Johnny Ryan is our favourite person who makes comics in the whole wide world. That should be abundantly obvious purely by dint of the fact that we get him to draw a page at the back of the magazine each and every month. I am not going to lie, when we are putting the mag together every month it is Johnny’s page that I take a look at before anything else just so that I can giggle uncontrollably like a three year old for five minutes straight. Our blind faith in everything he touches turning to gold aside you really should go and pick up Prison Pit. You may remember Nick Gazin talking to Johnny about the book in the Moments Like This Never Last issue a couple of months back and Nick knows more about funny books than most people so heed him when he tells you that it’s the best thing Johnny has ever put his name to. It’s a violent, brutal and often truly disgusting black and white romp around what looks like the face of a moon inhabited by barbarian, wrestling aliens with regenerating heads and worms with cunts for faces. Sold? You should be.

fantagraphics.com

DISTORT #24
Self-published

Distort is a punk and hardcore ‘zine that comes out of Australia.

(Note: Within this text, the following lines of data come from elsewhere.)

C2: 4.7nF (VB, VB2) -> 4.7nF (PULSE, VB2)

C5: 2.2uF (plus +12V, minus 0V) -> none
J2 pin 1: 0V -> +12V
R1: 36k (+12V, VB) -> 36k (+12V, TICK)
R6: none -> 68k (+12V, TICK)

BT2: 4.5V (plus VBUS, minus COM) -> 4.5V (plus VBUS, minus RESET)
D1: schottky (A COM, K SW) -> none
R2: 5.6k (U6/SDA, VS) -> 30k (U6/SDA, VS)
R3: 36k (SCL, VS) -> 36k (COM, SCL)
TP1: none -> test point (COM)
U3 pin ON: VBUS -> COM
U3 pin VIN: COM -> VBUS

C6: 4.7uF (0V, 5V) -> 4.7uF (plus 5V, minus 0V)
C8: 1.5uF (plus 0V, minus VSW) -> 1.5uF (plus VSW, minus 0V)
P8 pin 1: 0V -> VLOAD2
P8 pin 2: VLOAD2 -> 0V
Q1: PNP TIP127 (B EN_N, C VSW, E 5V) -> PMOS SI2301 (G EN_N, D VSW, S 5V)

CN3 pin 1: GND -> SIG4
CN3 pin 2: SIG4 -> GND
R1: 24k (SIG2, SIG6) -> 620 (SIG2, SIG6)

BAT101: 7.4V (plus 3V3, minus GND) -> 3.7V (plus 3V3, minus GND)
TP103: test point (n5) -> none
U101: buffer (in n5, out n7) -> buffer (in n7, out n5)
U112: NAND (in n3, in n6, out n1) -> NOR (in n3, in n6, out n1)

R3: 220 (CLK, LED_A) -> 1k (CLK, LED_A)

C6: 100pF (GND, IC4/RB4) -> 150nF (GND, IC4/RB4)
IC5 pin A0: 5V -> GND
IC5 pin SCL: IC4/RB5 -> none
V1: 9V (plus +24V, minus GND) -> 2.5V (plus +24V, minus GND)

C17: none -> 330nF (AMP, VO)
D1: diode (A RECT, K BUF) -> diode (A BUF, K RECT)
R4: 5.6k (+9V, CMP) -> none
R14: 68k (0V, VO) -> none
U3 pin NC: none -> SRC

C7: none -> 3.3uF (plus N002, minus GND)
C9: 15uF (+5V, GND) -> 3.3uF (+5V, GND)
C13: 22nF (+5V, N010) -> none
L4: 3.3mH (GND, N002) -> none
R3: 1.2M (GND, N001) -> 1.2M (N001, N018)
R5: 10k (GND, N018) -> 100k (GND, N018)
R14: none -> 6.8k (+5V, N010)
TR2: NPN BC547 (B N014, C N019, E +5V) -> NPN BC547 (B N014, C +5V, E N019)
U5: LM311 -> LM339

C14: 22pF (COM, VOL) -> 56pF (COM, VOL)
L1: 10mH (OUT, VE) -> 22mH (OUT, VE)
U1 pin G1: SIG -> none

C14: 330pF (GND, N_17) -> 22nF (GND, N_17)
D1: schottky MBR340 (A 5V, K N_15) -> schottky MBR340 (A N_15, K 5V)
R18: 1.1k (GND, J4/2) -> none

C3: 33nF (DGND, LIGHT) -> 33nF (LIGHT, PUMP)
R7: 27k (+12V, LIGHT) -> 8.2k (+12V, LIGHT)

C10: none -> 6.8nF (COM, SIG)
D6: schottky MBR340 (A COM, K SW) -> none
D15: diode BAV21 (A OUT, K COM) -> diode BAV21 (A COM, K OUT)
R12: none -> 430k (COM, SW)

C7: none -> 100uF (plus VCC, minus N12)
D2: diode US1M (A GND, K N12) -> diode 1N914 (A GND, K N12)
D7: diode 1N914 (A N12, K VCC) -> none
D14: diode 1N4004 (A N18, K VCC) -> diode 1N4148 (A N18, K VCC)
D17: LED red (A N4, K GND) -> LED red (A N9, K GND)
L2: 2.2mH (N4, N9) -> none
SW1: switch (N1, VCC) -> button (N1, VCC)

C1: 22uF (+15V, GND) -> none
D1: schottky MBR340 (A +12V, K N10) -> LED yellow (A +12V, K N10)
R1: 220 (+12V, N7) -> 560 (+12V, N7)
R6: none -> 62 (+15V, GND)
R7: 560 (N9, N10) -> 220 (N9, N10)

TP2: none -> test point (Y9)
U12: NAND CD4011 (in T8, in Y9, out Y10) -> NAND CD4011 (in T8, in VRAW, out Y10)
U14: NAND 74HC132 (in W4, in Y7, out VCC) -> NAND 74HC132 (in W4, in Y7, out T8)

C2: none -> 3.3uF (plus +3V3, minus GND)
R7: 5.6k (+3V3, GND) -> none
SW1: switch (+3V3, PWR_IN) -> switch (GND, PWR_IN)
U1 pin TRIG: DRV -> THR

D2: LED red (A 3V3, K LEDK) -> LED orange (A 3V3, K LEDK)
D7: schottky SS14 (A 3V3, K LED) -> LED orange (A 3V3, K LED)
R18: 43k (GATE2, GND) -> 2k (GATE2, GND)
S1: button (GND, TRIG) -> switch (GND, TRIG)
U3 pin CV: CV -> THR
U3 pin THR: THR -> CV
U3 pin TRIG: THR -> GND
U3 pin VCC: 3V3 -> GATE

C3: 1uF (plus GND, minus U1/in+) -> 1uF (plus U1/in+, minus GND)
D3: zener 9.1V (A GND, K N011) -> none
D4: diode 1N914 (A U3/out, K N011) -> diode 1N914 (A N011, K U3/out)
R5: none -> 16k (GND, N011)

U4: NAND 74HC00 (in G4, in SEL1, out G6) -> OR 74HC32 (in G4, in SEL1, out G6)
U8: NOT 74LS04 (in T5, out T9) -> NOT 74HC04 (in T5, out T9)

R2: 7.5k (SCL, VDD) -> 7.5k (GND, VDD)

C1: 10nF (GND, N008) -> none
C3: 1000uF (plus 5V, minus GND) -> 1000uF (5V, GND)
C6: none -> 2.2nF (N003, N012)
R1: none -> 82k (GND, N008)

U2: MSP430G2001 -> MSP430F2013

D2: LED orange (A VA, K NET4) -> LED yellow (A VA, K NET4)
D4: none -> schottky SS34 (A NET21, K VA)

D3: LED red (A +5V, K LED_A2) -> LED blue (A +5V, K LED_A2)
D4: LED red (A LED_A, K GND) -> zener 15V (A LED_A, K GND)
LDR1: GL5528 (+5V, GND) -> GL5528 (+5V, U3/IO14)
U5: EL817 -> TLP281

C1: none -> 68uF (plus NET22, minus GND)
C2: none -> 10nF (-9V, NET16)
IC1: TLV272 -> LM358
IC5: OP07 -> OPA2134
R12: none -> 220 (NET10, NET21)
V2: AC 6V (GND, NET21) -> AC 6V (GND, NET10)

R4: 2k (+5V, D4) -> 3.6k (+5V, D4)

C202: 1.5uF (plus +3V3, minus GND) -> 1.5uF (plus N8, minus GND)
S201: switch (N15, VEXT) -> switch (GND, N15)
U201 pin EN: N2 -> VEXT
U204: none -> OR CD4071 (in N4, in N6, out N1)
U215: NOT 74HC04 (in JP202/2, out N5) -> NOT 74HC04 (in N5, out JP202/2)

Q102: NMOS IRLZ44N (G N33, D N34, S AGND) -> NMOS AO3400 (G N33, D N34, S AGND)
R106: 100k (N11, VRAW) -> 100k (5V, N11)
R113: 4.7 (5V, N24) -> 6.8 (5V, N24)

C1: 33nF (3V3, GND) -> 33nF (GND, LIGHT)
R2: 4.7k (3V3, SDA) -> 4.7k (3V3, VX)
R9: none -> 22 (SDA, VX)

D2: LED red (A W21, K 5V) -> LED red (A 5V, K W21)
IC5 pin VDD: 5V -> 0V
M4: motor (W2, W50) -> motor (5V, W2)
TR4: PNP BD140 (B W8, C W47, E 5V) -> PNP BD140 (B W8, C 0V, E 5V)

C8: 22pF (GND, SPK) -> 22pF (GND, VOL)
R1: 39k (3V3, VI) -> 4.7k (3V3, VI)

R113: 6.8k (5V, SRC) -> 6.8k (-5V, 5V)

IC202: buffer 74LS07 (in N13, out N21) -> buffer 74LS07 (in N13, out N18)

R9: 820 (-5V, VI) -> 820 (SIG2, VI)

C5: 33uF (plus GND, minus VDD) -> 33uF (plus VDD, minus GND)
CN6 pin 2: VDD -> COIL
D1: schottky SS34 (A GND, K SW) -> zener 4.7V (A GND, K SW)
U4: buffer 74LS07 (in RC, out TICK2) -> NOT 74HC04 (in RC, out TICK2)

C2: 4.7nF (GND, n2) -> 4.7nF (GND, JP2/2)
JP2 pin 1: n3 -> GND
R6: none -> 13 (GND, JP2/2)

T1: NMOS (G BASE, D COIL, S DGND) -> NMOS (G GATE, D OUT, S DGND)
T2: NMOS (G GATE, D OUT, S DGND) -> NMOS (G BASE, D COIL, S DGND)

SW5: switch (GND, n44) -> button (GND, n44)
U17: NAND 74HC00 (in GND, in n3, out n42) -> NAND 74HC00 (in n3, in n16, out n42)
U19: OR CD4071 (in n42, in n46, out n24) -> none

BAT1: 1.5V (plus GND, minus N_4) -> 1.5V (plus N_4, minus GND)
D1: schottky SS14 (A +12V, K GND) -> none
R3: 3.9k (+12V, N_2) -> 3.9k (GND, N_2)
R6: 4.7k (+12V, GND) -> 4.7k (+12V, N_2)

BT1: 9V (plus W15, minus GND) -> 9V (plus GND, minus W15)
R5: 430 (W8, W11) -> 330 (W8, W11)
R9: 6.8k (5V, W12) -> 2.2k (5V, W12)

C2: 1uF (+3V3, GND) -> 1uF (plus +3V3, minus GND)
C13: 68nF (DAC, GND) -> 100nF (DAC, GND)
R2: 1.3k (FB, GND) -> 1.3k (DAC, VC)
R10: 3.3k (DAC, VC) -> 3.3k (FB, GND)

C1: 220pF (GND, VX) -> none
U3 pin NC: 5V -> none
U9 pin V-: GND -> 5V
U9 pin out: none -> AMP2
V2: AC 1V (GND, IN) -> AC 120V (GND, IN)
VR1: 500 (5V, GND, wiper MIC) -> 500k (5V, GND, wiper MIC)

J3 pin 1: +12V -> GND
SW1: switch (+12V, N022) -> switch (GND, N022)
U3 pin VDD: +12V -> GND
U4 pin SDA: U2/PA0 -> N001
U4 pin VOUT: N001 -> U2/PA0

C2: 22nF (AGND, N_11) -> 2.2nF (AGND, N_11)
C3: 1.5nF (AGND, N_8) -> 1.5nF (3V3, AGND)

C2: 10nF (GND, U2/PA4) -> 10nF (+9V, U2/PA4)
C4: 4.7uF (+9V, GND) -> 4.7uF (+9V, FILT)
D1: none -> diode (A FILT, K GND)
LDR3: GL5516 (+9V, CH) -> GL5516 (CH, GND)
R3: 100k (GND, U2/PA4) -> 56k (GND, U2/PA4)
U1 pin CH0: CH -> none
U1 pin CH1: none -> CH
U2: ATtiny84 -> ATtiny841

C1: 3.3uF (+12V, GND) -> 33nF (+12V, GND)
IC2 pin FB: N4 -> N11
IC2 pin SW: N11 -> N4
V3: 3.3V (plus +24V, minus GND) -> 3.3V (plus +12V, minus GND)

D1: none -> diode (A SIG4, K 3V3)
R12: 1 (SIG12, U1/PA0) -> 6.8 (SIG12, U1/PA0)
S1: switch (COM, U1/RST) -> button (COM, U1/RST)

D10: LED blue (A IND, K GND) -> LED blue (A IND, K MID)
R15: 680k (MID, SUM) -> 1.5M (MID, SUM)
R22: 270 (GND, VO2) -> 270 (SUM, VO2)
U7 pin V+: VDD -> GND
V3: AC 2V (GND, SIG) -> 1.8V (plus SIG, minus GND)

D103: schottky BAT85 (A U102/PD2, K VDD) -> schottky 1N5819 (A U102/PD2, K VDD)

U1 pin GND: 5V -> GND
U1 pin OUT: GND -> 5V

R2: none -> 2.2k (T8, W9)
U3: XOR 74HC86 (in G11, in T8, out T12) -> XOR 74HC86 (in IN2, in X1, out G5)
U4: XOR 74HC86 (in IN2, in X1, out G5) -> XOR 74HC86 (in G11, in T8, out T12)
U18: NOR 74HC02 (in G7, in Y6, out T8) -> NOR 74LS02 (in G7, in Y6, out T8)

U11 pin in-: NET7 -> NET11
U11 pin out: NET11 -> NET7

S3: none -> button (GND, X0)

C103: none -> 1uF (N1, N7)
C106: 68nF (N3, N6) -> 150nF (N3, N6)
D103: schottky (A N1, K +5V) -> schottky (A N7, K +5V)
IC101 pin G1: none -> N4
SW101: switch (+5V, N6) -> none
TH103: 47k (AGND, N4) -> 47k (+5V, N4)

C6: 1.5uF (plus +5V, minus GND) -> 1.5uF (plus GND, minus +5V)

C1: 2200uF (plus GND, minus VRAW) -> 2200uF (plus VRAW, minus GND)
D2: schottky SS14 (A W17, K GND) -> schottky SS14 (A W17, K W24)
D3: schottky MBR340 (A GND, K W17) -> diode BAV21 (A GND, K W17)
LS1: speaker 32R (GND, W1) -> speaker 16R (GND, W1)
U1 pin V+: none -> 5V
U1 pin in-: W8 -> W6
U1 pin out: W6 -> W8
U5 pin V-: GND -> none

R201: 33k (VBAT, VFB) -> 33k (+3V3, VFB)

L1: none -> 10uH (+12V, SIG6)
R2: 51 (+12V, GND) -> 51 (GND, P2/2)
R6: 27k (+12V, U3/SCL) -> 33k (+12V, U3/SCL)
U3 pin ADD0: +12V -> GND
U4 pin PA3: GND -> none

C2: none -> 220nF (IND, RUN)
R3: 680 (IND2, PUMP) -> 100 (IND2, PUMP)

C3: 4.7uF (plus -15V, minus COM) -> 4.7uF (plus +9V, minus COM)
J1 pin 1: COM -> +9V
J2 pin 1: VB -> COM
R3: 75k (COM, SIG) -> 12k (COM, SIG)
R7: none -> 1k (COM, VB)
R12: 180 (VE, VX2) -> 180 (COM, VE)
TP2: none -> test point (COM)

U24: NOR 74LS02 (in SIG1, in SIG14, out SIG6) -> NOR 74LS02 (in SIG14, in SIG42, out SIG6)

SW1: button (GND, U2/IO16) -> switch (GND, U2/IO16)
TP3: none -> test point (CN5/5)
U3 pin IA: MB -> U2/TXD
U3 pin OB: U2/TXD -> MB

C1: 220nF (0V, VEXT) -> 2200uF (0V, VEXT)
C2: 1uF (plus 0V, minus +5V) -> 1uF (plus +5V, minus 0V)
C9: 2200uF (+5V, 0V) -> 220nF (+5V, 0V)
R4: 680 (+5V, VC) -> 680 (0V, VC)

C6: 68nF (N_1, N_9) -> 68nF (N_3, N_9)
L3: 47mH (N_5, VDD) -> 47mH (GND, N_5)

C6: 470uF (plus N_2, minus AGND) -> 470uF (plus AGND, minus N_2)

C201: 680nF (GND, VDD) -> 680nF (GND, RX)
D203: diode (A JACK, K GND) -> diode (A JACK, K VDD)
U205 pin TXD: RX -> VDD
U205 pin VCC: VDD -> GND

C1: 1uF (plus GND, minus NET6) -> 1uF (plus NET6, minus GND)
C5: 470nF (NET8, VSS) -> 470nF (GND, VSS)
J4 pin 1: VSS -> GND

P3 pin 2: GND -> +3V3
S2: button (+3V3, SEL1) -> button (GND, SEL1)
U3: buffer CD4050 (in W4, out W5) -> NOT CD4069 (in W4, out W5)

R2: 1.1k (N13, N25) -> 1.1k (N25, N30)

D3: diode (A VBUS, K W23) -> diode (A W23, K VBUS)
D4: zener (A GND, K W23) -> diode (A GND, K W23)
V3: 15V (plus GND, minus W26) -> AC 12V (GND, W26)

We actually got sent issues 22 and 23 as well AS ISSUE 24 in a bundle and they were all totally great but #24 is basically a scrap book issue with a tonne of great cuttings from punk pillar to post. It is all photocopied and stuck on the page just like ‘zines are actually meant to be and ends up being like a proper paper version of that Fucked Up & Photocopied book that everyone went bananas for last year. You get fliers, interviews, reviews, photos and letters from the early 80’s through to right now, from Rocky Erikson & The Aliens to Cold Sweat. Distort is one of, if not the, best paper punk ‘zines that has come through our letter box in an age and issue 25 comes with an Extortion 7” in case you needed any more of an incentive to subscribe.

distortcult.blogspot.com

PORTABLE GRINDHOUSE: THE LOST ART OF THE VHS BOX
Edited by Jacques Boyreau
Fantagraphics

While coffee table books eulogizing the lost art of the 12” sleeve as a palette for creativity and oddity are a dime a dozen this may be the first book to pull together sleeves from the arguably odder world of home videos. Fantagraphics have really gone to town ferreting out films you are almost guaranteed never to have seen or heard of including Tentacle (a pre-cursor to Mega Shark vs Giant Octopus), The Toolbox Murders (“bit by bit he carved a nightmare!”) and Stunt Rock (concerning a stunt man who plays guitar in a rock band). As well as scanning in the back of the sleeves as well as the front so you get the blurbs which are often stranger than the covers (“Home safety can be fun with Gary Coleman!”) the whole thing is packaged in a slip-case VHS sized sleeve. It’s a shame Christmas has already been and gone as this would make a bullet-proof gift for anyone with taste.